Organic coffee company, fair trade purveyor of certified organic
Guatemalan coffee - Stonehill Manor, roaster S.A. Wilson.  Shade
grown 100% certified organic coffee beans
including green coffee.

Central America, and particularly Guatemala, produces some of the finest, if not
the finest coffees in the world. Terms like
“kaleidoscopic, exceptionally sweet,
elegant and powerful”
have been used by coffee professionals when describing
Guatemalan highland coffees.



The use of large trees for shading coffee is a Guatemalan coffee-growing custom
and is said to have been developed here.

Coffee grown under the proper level of shade takes longer to develop, which
favors the development of rich and complex flavors. On top of that, shade-grown
coffee is one of the most environmentally benign crops in the world and is perhaps
the ideal agro forestry crop. Over 100 species of shade trees have been counted
on a single Guatemalan coffee farm.


Sun drying on "patios" is the traditional way in Guatemala. The coffee is raked in
every evening and put out again during the day for one to two weeks. There is still
one layer, the parchment, to be taken off of the berry before final grading and
shipping.






Coffee from Guatemala
By Randy Wilson

In Guatemala coffee grows in the heart of what was once the center of the Great
Mayan Civilization.  The Maya ruled this region of Central America from around
2500 BC until the arrival of Spanish Conquistadors in mid 1500 AD.

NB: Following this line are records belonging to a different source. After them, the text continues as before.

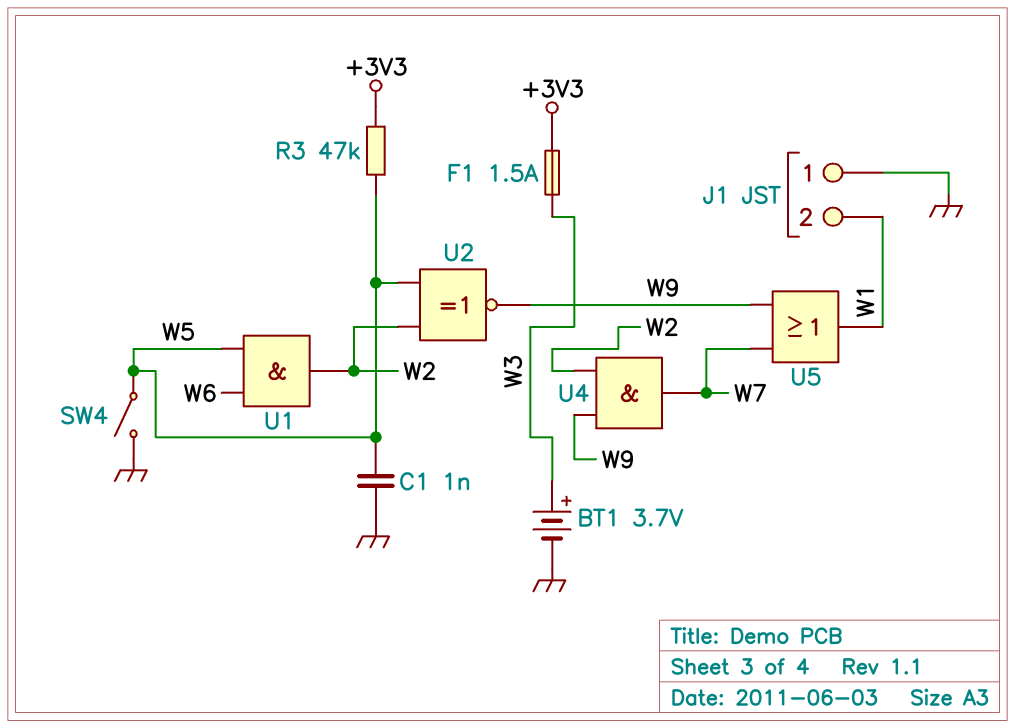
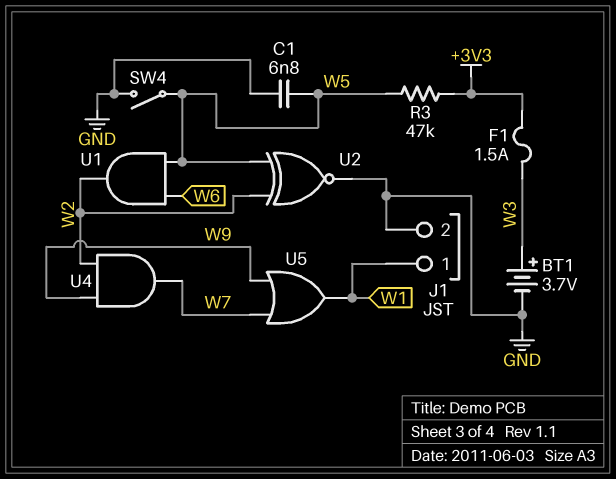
C1: 1nF (GND, W5) -> 6.8nF (GND, W5)
J1 pin 1: GND -> W1
J1 pin 2: W1 -> GND
U2: XNOR (in W2, in W5, out W9) -> XNOR (in W2, in W5, out GND)

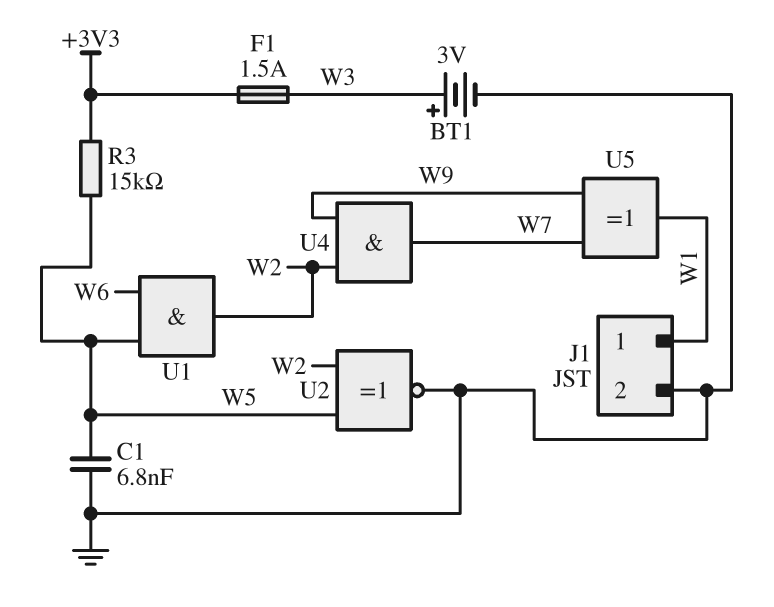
BT1: 3.7V (plus W3, minus GND) -> 3V (plus W3, minus GND)
R3: 47k (+3V3, W5) -> 15k (+3V3, W5)
SW4: switch (GND, W5) -> none
U5: OR (in W7, in W9, out W1) -> XOR (in W7, in W9, out W1)

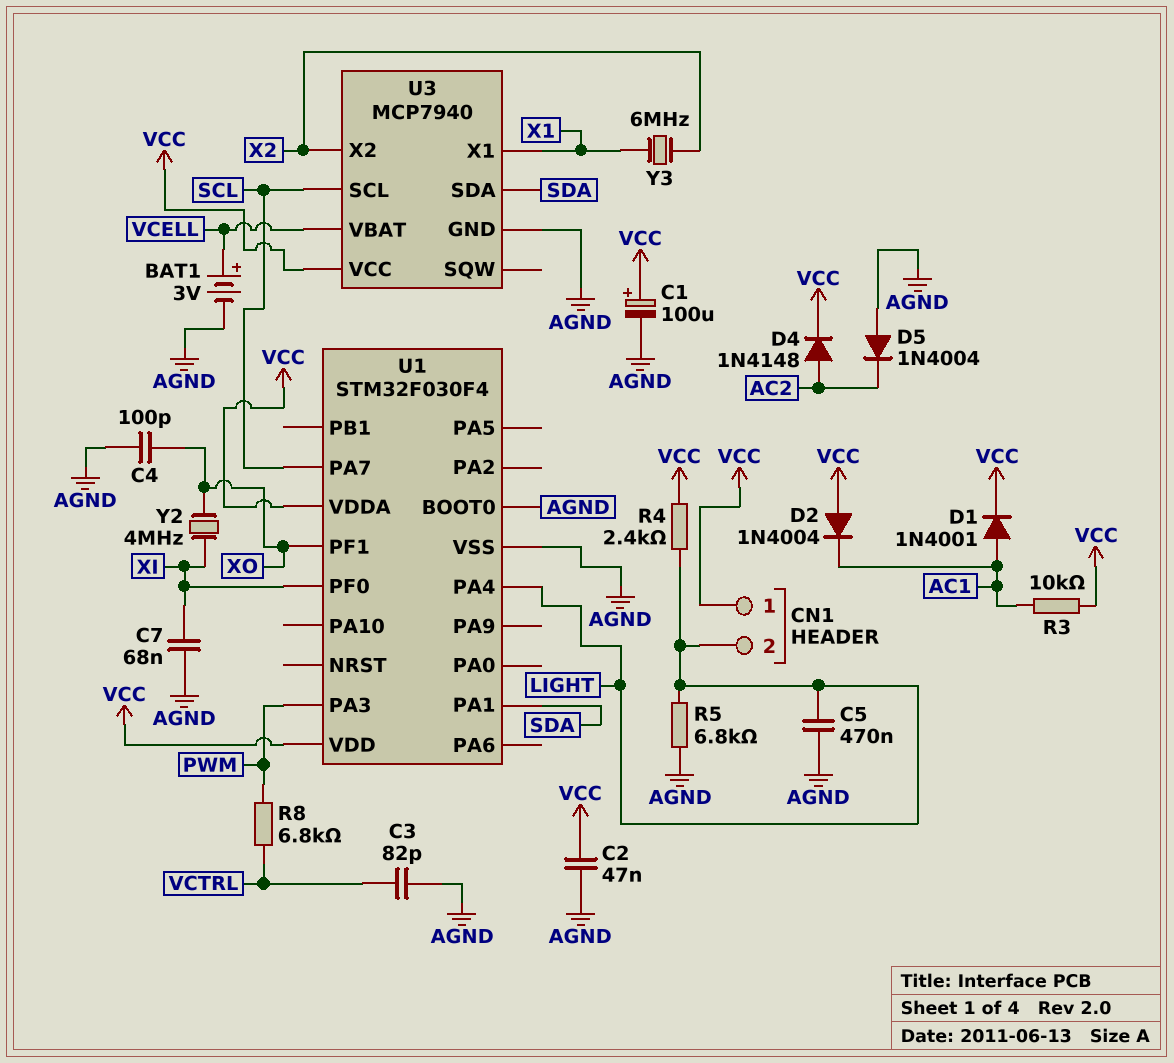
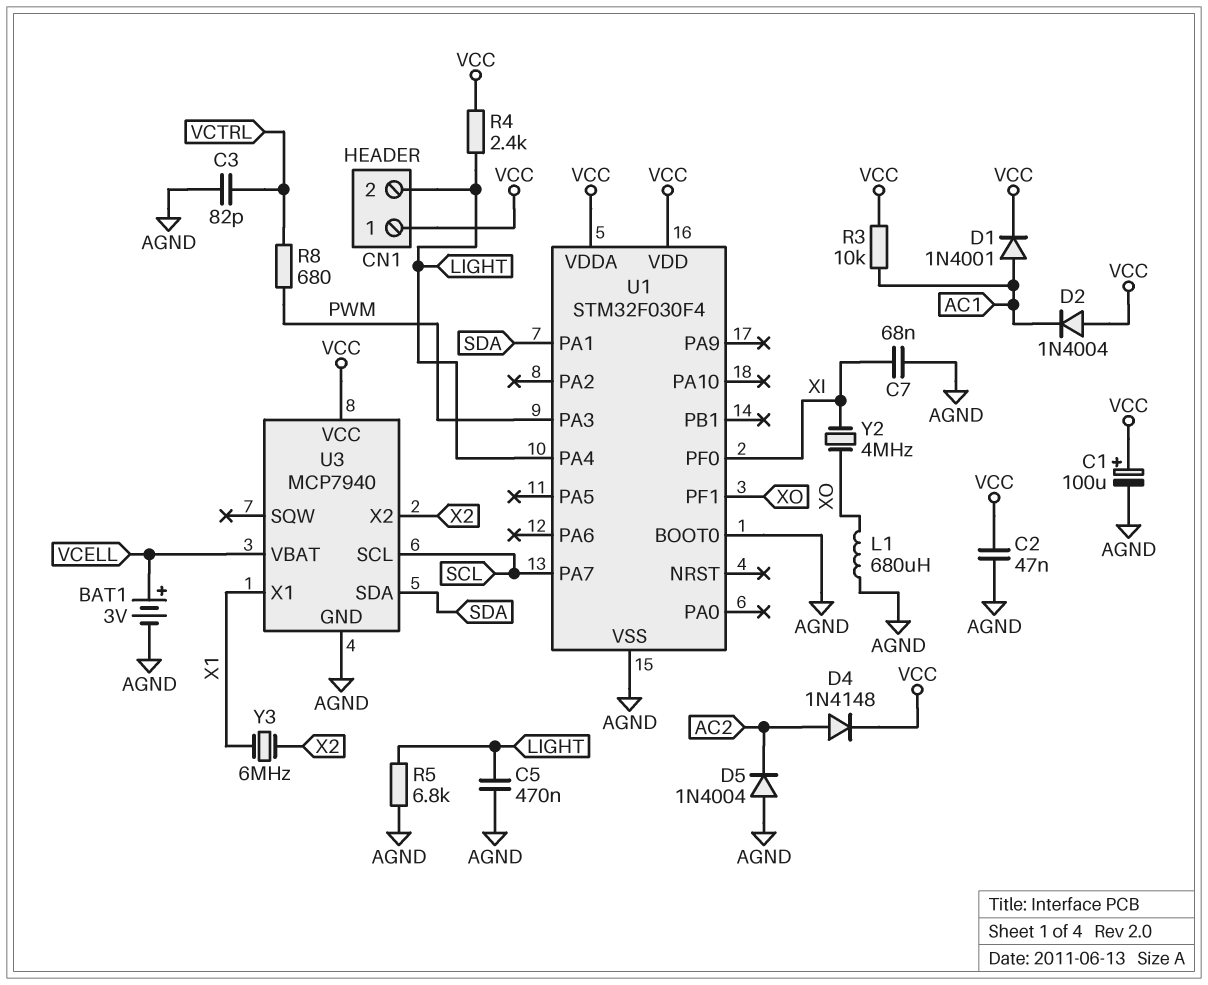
C4: 100pF (AGND, XO) -> none
L1: none -> 680uH (AGND, XO)
R8: 6.8k (PWM, VCTRL) -> 680 (PWM, VCTRL)

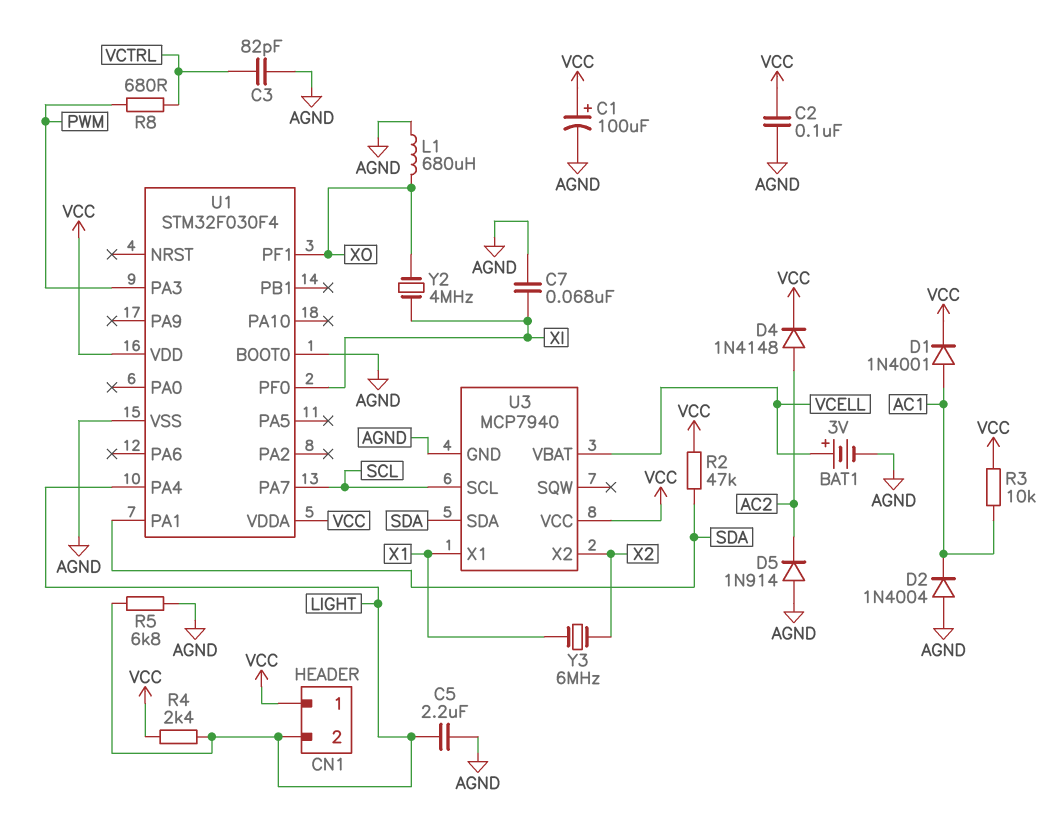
C2: 47nF (AGND, VCC) -> 100nF (AGND, VCC)
C5: 470nF (AGND, LIGHT) -> 2.2uF (AGND, LIGHT)
D2: diode 1N4004 (A VCC, K AC1) -> diode 1N4004 (A AGND, K AC1)
D5: diode 1N4004 (A AGND, K AC2) -> diode 1N914 (A AGND, K AC2)
R2: none -> 47k (SDA, VCC)

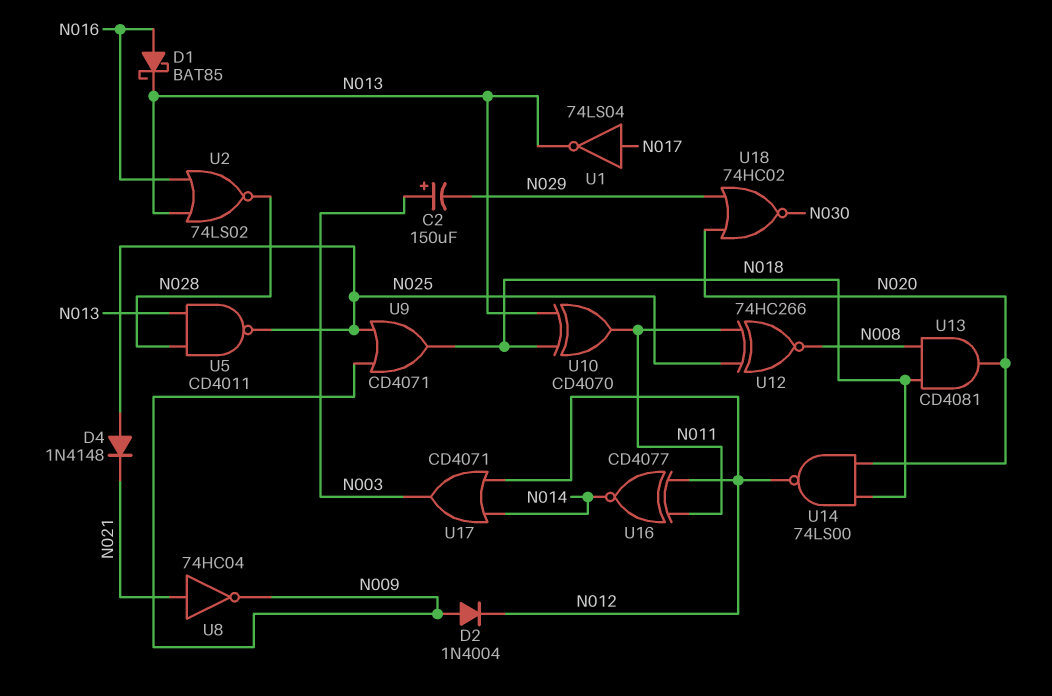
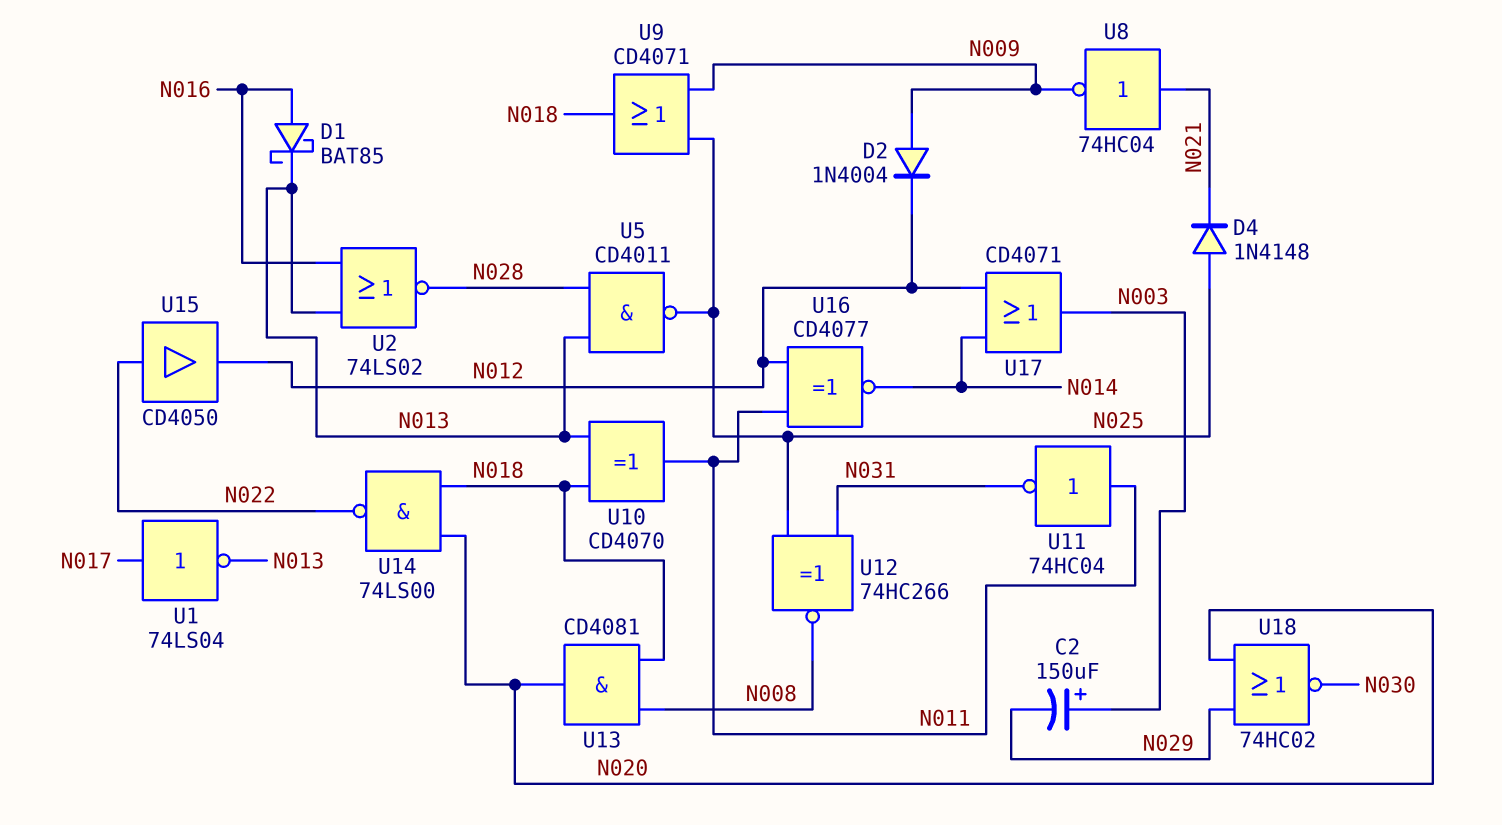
U11: none -> NOT 74HC04 (in N011, out N031)
U12: XNOR 74HC266 (in N011, in N025, out N008) -> XNOR 74HC266 (in N025, in N031, out N008)
U14: NAND 74LS00 (in N018, in N020, out N012) -> NAND 74LS00 (in N018, in N020, out N022)
U15: none -> buffer CD4050 (in N022, out N012)

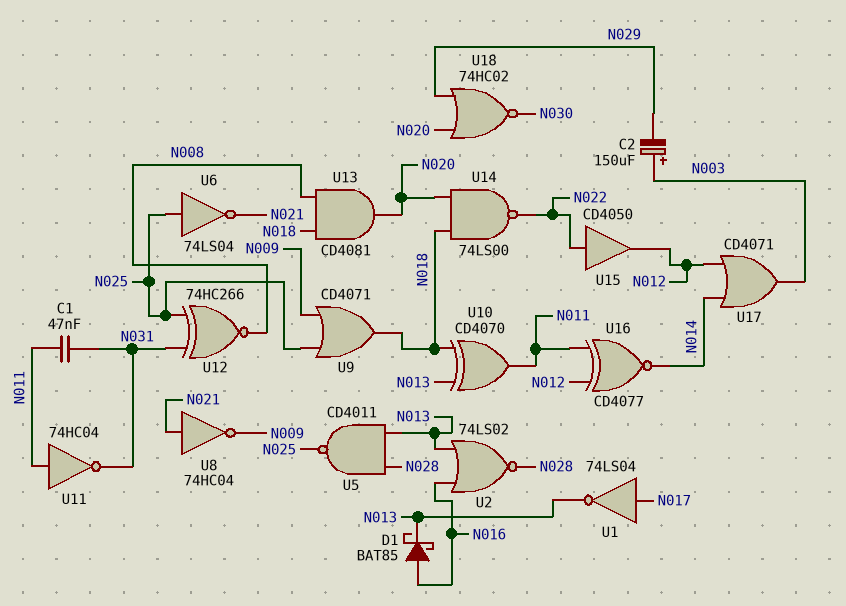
C1: none -> 47nF (N011, N031)
D2: diode 1N4004 (A N009, K N012) -> none
D4: diode 1N4148 (A N025, K N021) -> none
U6: none -> NOT 74LS04 (in N025, out N021)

Coffee arrived in Central America from the Caribbean around 1700 and local
cultivation began shortly after.  Commercial export of coffee from Guatemala did
not begin until the mid 1800’s as the square-rigged sailing ships of the day could
only travel downwind.  The trade winds blew the ships across the Atlantic toward
the coast of Central America, but there was no easy way to sail back east.  The
advent of clipper ships around 1850, which could point higher into the wind, made
commercial exports possible.

In order to export Guatemalan coffee the small growers expanded into full-scale
production.  This led to a land war of sorts and the larger plantations took over the
small ones, sometimes by buying those out and sometimes by force.  In
Guatemala, coffee- growing land is in small supply, being that the country is in
small supply, being that the country is about the size of a small US state.

The larger plantations, or fincas, were owned mostly by wealthy descendants of
the Spanish Conquistadors who viewed the native Maya people as inferior.  They
quickly enslaved large populations of Mayans to work on the Guatemala coffee
farms.  As you may expect they did not submit voluntarily and a bloody resistance
ensued.

In 1877, the Guatemala government passed a law that made it easier for
foreigners to get land, granting exemptions for taxes and import duties on
machinery and tools.  Many Germans fleeing the political unrest in their country
took advantage of the opportunity and set up operations to grow, process and
export coffee from Guatemala.  The German influence had a very positive effect
on the coffee industry in Guatemala.  The Germans brought capital and
modernization to a poor and under developed country.  They financed the
construction of a railroad from the mountainous interior to the sea to transport
coffee.  They built sea ports for the ships and processing plants that were
previously unavailable to smaller growing operations.  

The Germans also treated the Mayan workers better, paying them for their labor,
not as much as they would pay non-Mayan workers, but it was definitely an
improvement.  This however, caused dissent among the Spanish plantation owners
who were used to getting their labor for free.  The Spanish tried to lobby the
government to pass laws that made paying the Mayan illegal but they were
unsuccessful.

Today, coffee from Guatemala is highly respected among aficionados and is prized
for its smooth character, balanced acidity and full flavor.

© Copyright Randy Wilson, All Rights Reserved.
Organic coffee company, fair trade purveyor of certified organic
Guatemalan coffee - Stonehill Manor, roaster S.A. Wilson.  Shade grown
100% certified organic coffee beans
including green coffee.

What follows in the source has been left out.